If your players get antsy and want to do some exploring, we also get a deserted, similarly alien city of the Ryba-Wiek fish-people, rendered abandoned by a strange statue that still remains, with explorers haunted by flashbacks. The PCs may have to contend with a temporarily insane Dehava, look for the lost caravan, deal with potentially hostile human encroachment upon Formene Elf territory, explore an abandoned duergar temple, deal with a black dragon…and there is a mushroom cave, which can have really chaotic psychedelic spore-effects – in case you needed an angle to insert a Narcosa-module, there you go! Defeating a pair of medusas can allow the PCs to free no less than 23 beings! (Ages since petrified, looks and names provided…)
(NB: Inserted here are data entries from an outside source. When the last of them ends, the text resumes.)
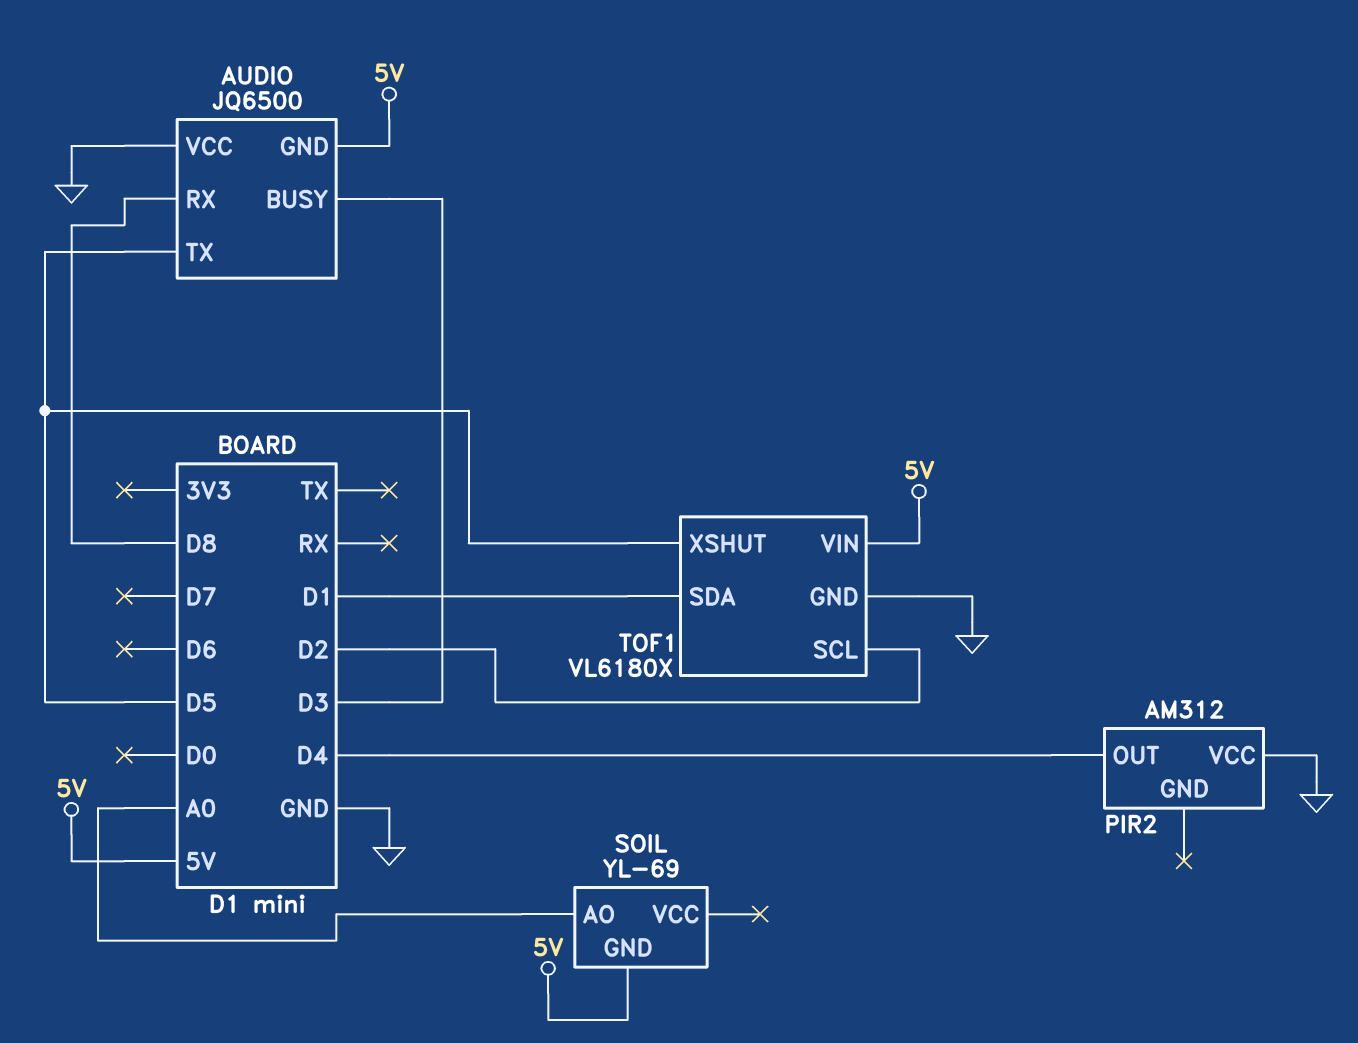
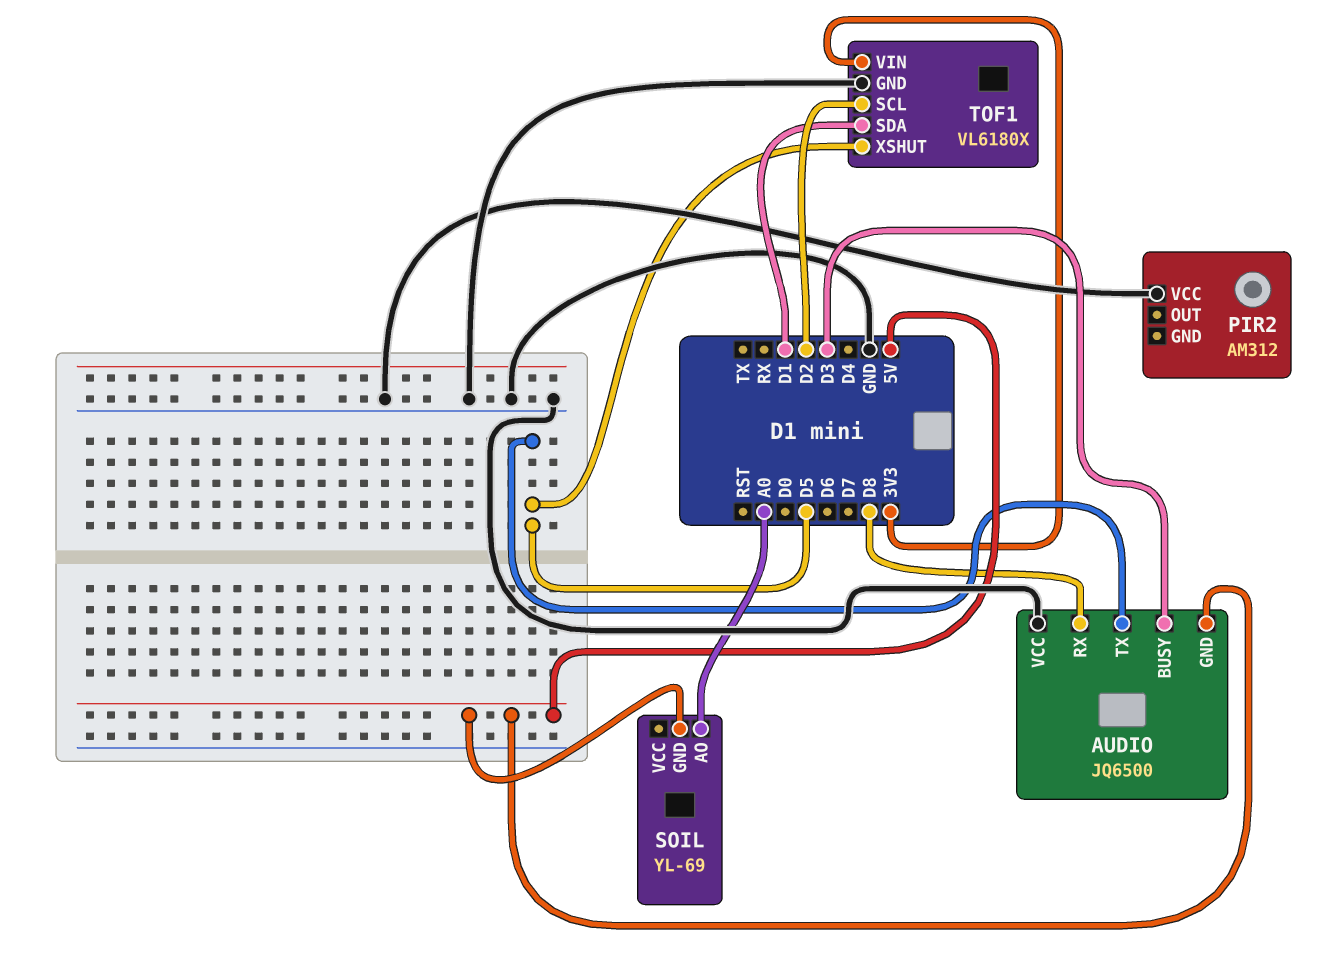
PIR2 pin OUT: D4 -> none
TOF1 pin VIN: 5V -> 3V3

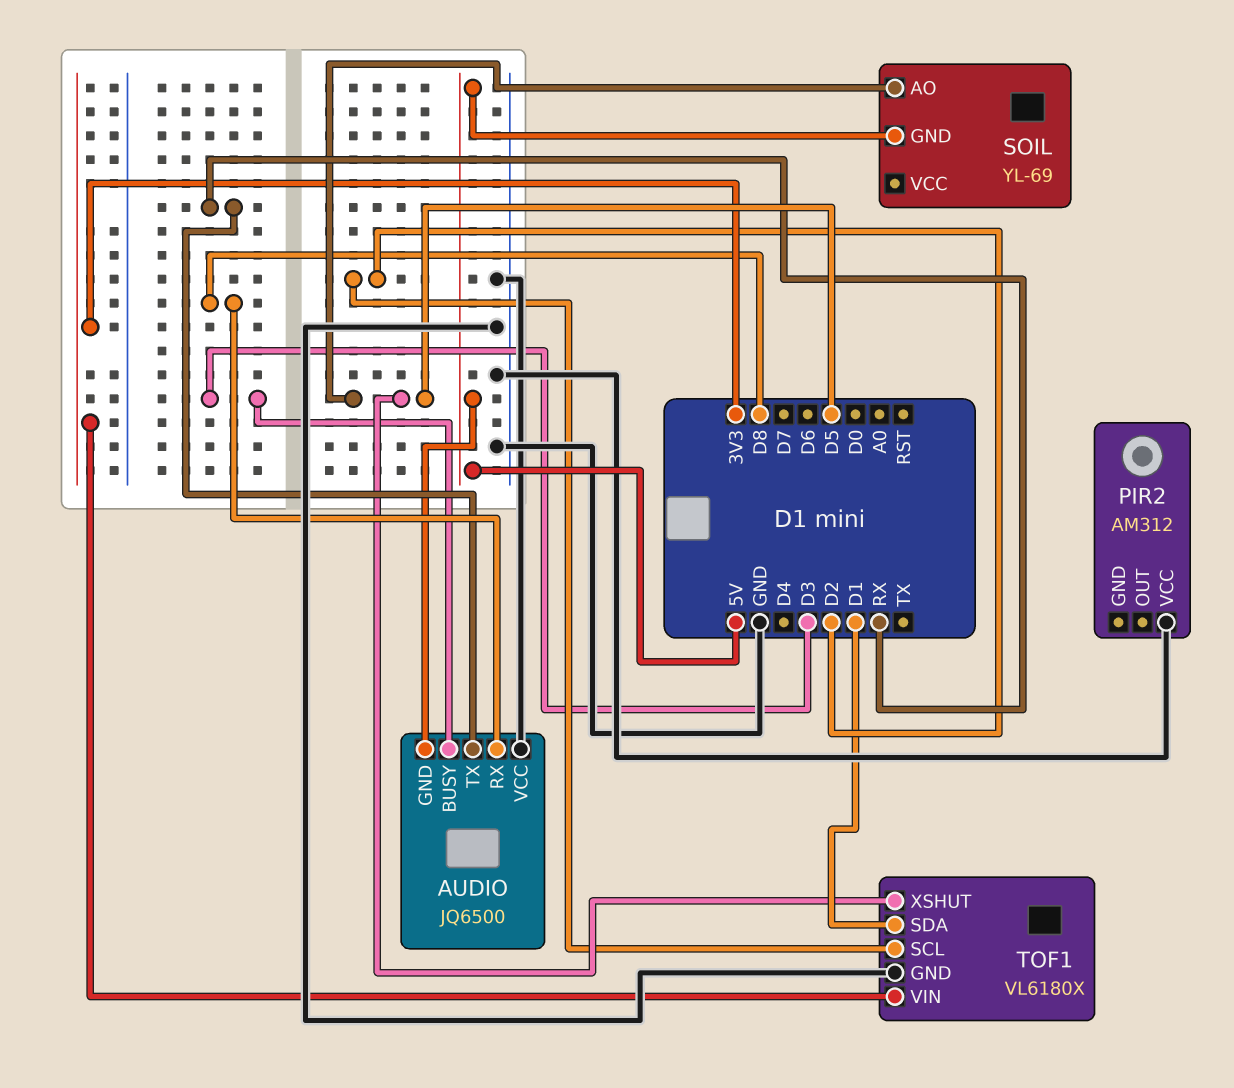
AUDIO pin TX: D5 -> RX
SOIL pin AO: A0 -> D5

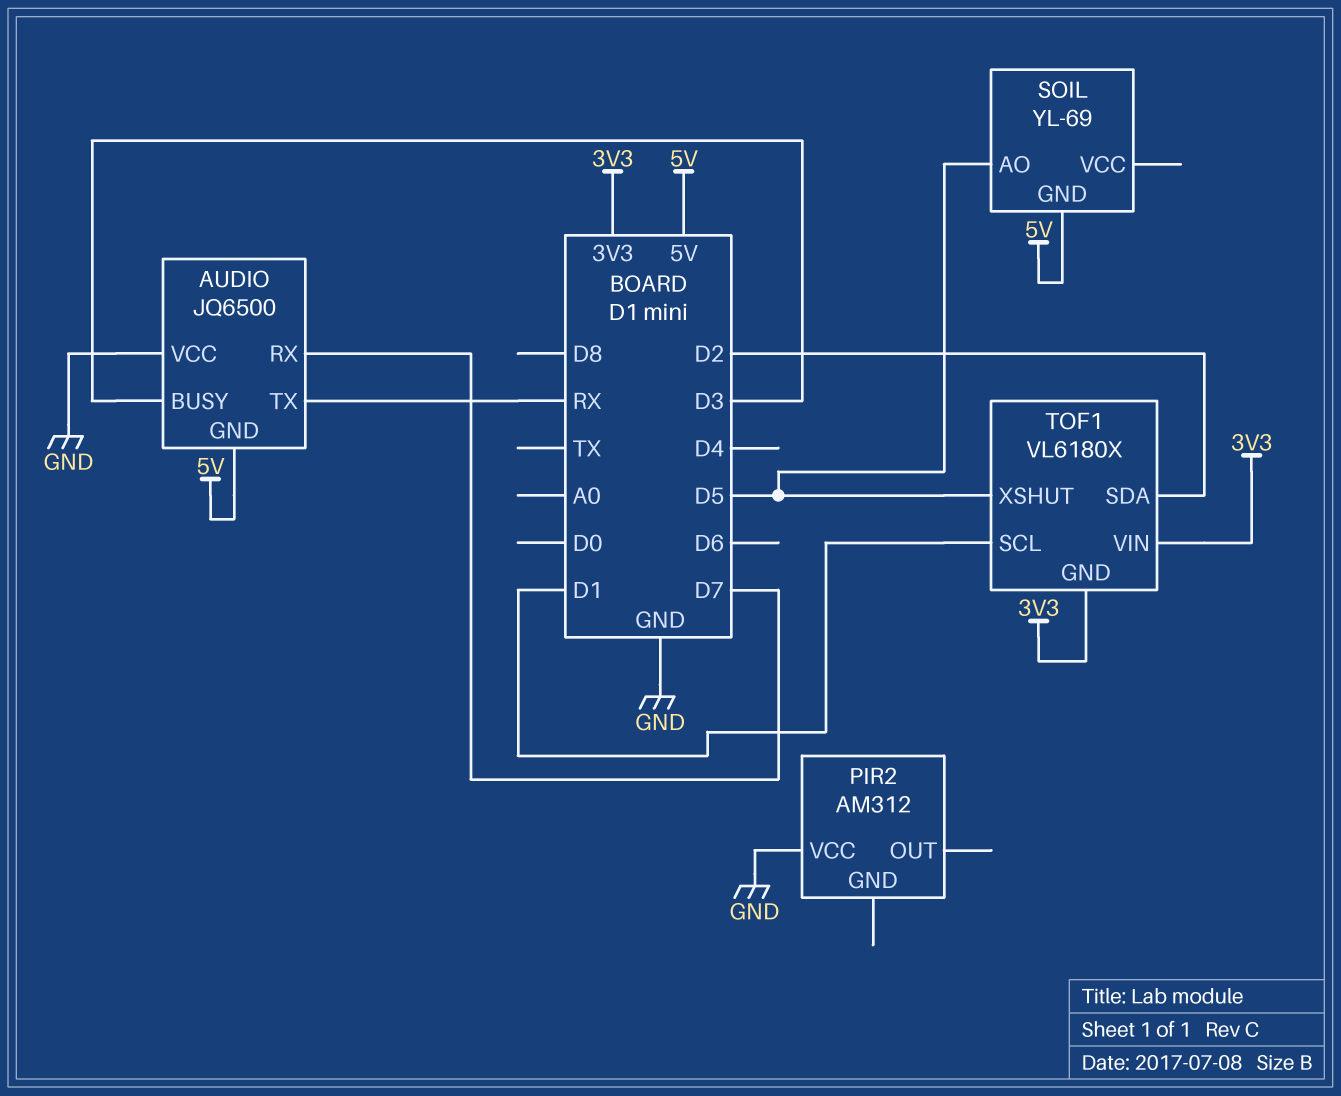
AUDIO pin RX: D8 -> D7
TOF1 pin GND: GND -> 3V3
TOF1 pin SCL: D2 -> D1
TOF1 pin SDA: D1 -> D2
Well, all of that, plus any underworld sidetreks you may want to throw at your players! Each of these little sidequests on their own would not be more remarkable than e.g. a solid Mini-Dungeon or OSR-one-page dungeon sidetrek; but their contextualization and detail does elevate them. The whole is here, for once, truly greater than the sum of its parts. Oh, and if the like doesn’t fit the tastes of your PCs, you can easily run this as a series of combat-related issues and make the whole module go by quicker…whether or how you tie these scenario-components together lies within your purview as a GM – this is, in the truest sense of the word, a modular module.

Conclusion:

Editing and formatting, on a formal level and rules-language level, are good, but remain the one aspect of the module where I can see some folks being less enamored by what’s presented. Layout adheres to a 2-column b/w-standard with copious amounts of high-quality cartography provided. Artworks range from compelling, original b/w-pieces to a few less amazing stock art pieces. As a whole, this is an aesthetically-pleasing module/supplement, though.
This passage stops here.